Sans surprise, la CJUE a rappelé au Commissaire à la protection des données irlandais (Data Protection Commissioner – DPC) que les copies d’examens comportent des données à caractère personnel. Pendant longtemps, la doctrine irlandaise en la matière était de considérer qu’elles ne relèvent pas du droit des données personnelles.

L’argument du DPC est étonnant de naïveté pour une institution au fait du droit des données personnelles, puisqu’il consiste à dire qu’au moment de la correction, l’examinateur fait face à une copie qui lui est anonyme. Ce faisant, il oublie que la notion de donnée à caractère personnel recouvre les données liées à une personne physique directement ou indirectement identifiée ou identifiable … et que donc dès lors que, de toutes façons, l’institution organisant l’examen est capable de faire le lien entre une copie et le candidat, on est en présence de données à caractère personnel.

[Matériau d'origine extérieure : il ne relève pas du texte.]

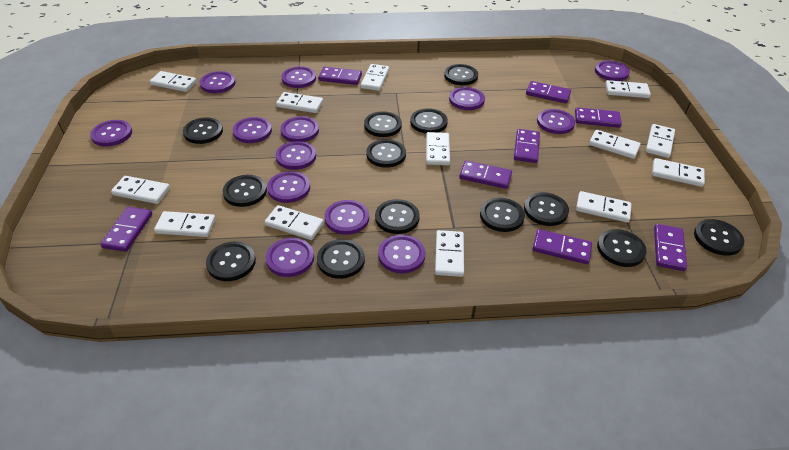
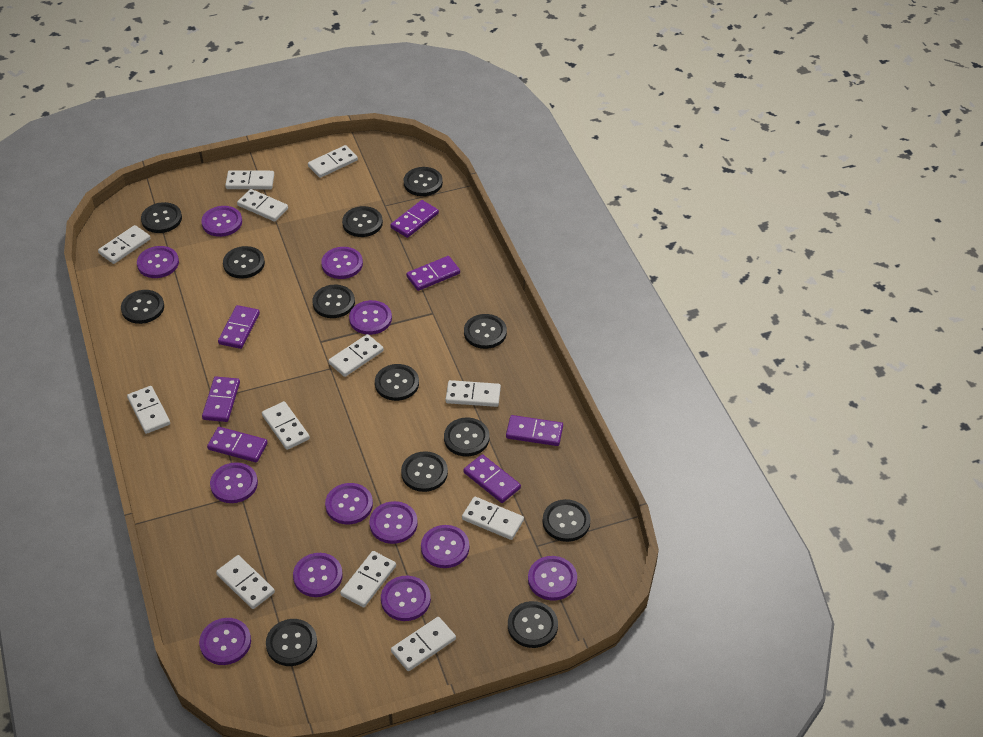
purple button: 13 -> 12
purple domino: 8 -> 7
white domino: 13 -> 12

Ceci aurait pu faire de cet arrêt un simple arrêt d’espèce sans grand intérêt, mais il contient cependant quelques précisions et rappels intéressants sur des sujets comme le droit d’accès, le droit à la rectification, ou encore sur les durées de conservation (que vous retrouverez dans la dernière édition du guide de la jurisprudence).

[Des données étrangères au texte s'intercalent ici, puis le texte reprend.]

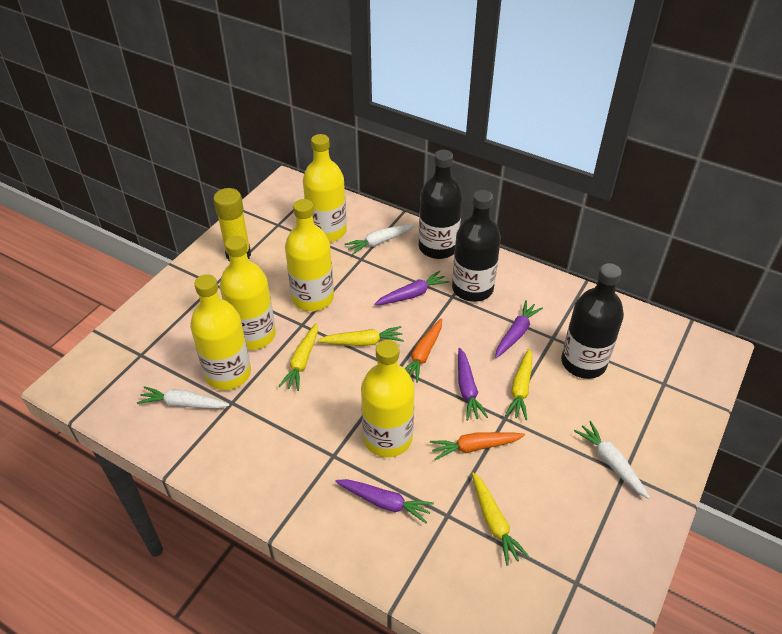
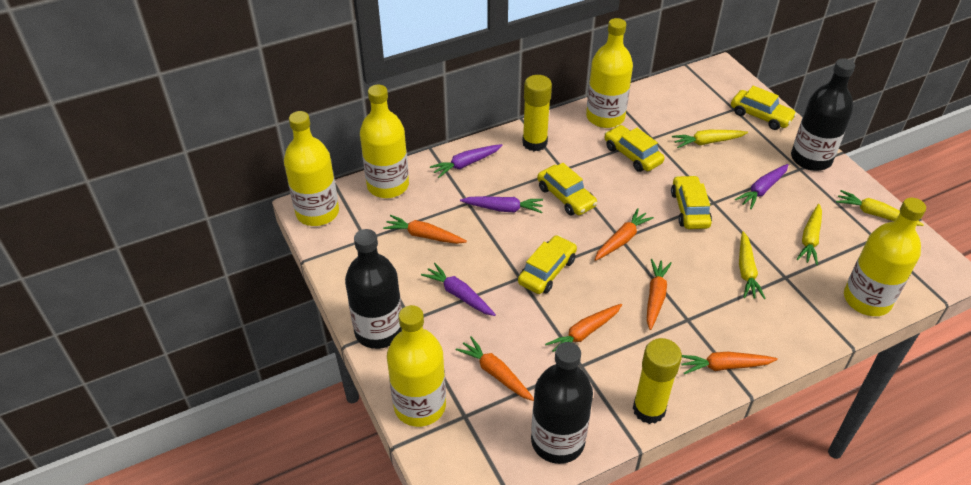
orange carrot: 2 -> 6
white carrot: 3 -> 0
yellow car: 0 -> 5
yellow glue stick: 1 -> 2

Notons enfin que l’Avocat général soutenait, reprenant ainsi les arguments de M. Nowak, ainsi que des gouvernements polonais et tchèque, selon lequel «des réponses rédigées à la main contiennent des informations supplémentaires sur le candidat, à savoir sur son écriture. Une copie manuscrite constitue dès lors, en pratique, un échantillon d’écriture qui pourrait ultérieurement servir d’indice, au moins potentiellement, pour vérifier si un autre texte est également de la main du candidat. Elle peut ainsi fournir des indications sur l’identité de l’auteur de la copie.» [1]Conclusions de l’avocat général, pt. 29. Or, « le point de savoir si un tel échantillon d’écriture permet d’identifier l’auteur de manière certaine importe peu aux fins de la qualification en tant que données à caractère personnel. En effet, de nombreuses autres données à caractère personnel ne permettent pas non plus, à titre isolé, d’identifier une personne de manière certaine. » [2]Conclusions de l’avocat général, pt. 30.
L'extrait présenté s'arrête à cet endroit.